# I did it! My first captured ring!



## Fay Prozora (Jul 31, 2014)

I was messing around with this today and I finally got my first captured ring made. I used a combination of tools to get it done and that was time consuming so come payday, I will get the captured ring tool. Saw one in the PSI catalog that I got in the mail one  that cuts 3 different sizes of rings. So I'm going to order that one I think. I could not get the parting tool in on the left side so it threw the wood off balance and the sanding did not go very well, but hey! I wanted to try cutting one and I got one done. Have a look   Fay


----------



## Edward Cypher (Jul 31, 2014)

I do my captured rings with converted allen wrenches.  I have the sorby captured ring tool but nothing has worked as well as the allen wrenches and they are easy to make for any size ring.


----------



## greasythumb (Jul 31, 2014)

how did you do that,i would love to know


----------



## Fay Prozora (Jul 31, 2014)

Well first off, I didn't even think to make a captured ring tool from other tools. I have a whole bunch of allen wrenches in different sizes. How would you make the tool?   now  the answer to the next question.. I rounded the wood while it is on the lathe, Then marked off the section for the ring with a pencil, then marked the rounded part on the ends of the wood, ( I did not finish that part as the wood got knocked off balance so that part did not get done.) Then I use the parting tool to cut on each side to he marking for the ring. You can make it as wide or as narrow as you want to.. Then I used the spindle gouger tool to narrow the wood down to the ring section and then I used the parting tool several times until I got the depth that I wanted, Then rounded the ring and then went ahead and worked more on the taper on each side of the ring. Then with the skew I started cutting in at the taper next to the ring but cutting inward. Switched between the parting tool and the skew and you have to be very careful because it is hard to get in there with the parting tool. It's a challenge but I should try making my own tool to cut that ring for the heck of it... Fay


----------



## greasythumb (Jul 31, 2014)

thanks for the lesson,now I want to know how to make a turning tool from a allen wrench:redface:


----------



## Fay Prozora (Jul 31, 2014)

greasythumb said:


> thanks for the lesson,now I want to know how to make a turning tool from a allen wrench:redface:


 

Me too! I tried a nail but that did not work and I played with an old allen wrench but it was a no go. Now I too want to know ,, awwwww  come Edward,, spill the beans,,,  I mean allen wrenches... Tell us,,,, Thanks in advance  Fay


----------



## Edward Cypher (Aug 1, 2014)

When I get back out in the shop I will take some pics.  It is really quite easy and very cheap.  By tomorrow night I will post them to late tonight to take pics or get into the shop.  No big secret.


----------



## Fay Prozora (Aug 1, 2014)

Thank you so much Edward. I'm looking forward to seeing your pictures. I really appreciate this. I'm new to this and I want ot give this a try. Thanks again,, Fay


----------



## Edward Cypher (Aug 1, 2014)

*Allen wrench captive ring tool.*

I hope nobody thinks I am hijacking this thread as I was asked about the tool in the thread by various people.

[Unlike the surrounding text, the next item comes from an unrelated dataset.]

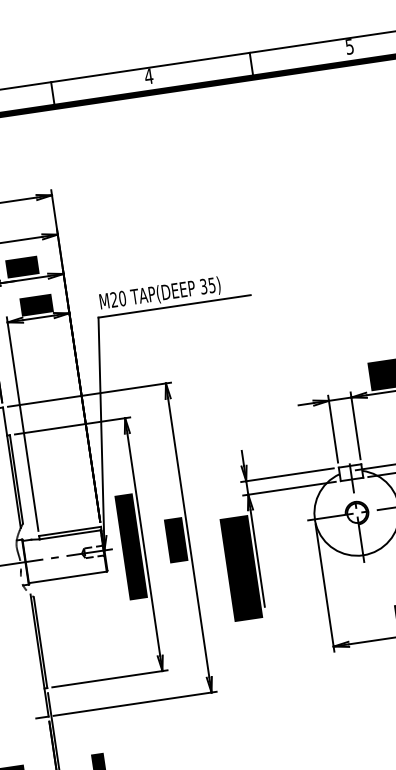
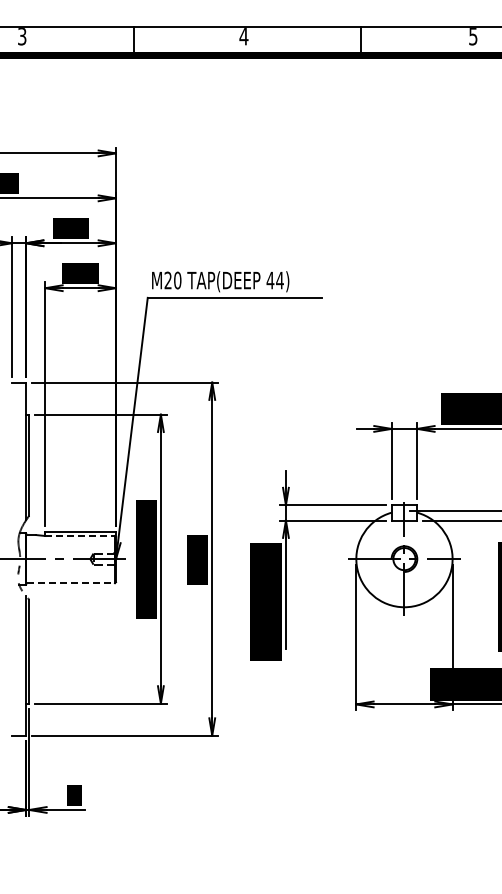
text: (207, 286) -> (274, 280), 35) -> 44)
line: (70, 535) -> (80, 536), solid -> dashed
line: (68, 577) -> (71, 583), solid -> dashed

The first pic is a closeup of the grind on a HF allen wrench for the right side of a ring tool.


View in Gallery

The second pic is the pair you need to do a captive ring the right and left cutter.


View in Gallery

This last pic is the allen wrenches with home made handles with copper pipe ferrules.  Very simple to make you just need two allen wrenches the same size.


View in Gallery


----------



## Edward Cypher (Aug 1, 2014)

Cool the zoom function works very well.  Thanks to who ever put this on the site.  Awesome.


----------



## Edward Cypher (Aug 1, 2014)

To do rings on pens I have ground down the $1.99 pics from HF because they are so much smaller.  Same as the allen wrench one for the left and on for the right.  Fun to play with.


----------



## Bob Wemm (Aug 1, 2014)

First one I made I used a sharpened screwdriver to get in behind the ring.

Well done Fay.

Bob.


----------



## Fay Prozora (Aug 1, 2014)

Thank you so much Edward. I really appreciate these pictures. They look like they would work. I don't have a grinder but I did have a lot of allen wrenches and will make one maybe I best make 2 one for right side and one for the left side and then give this a try. I did end up ordering a cheapo $15 dollar tool and I'm in hopes that will work. So today or maybe later today I will order a grinder of sorts to get my tools sharpened. Don't worry about hijacking this thread. I was the one who wanted to know. Fay


----------



## kovalcik (Aug 1, 2014)

My first one, many years ago, I used a small Craftsman wood chisel to do the seperation.  I also have to say that one come out nearly perfect.  Thought I had it down, but the next 3 I tried were complete failures.  Taught me a lesson.


----------



## greasythumb (Aug 1, 2014)

thanks a bunch..it looks like I will be grinding up some allen wrenches:biggrin:


----------



## Notnate (Aug 1, 2014)

First off, great job Fay on your first ring!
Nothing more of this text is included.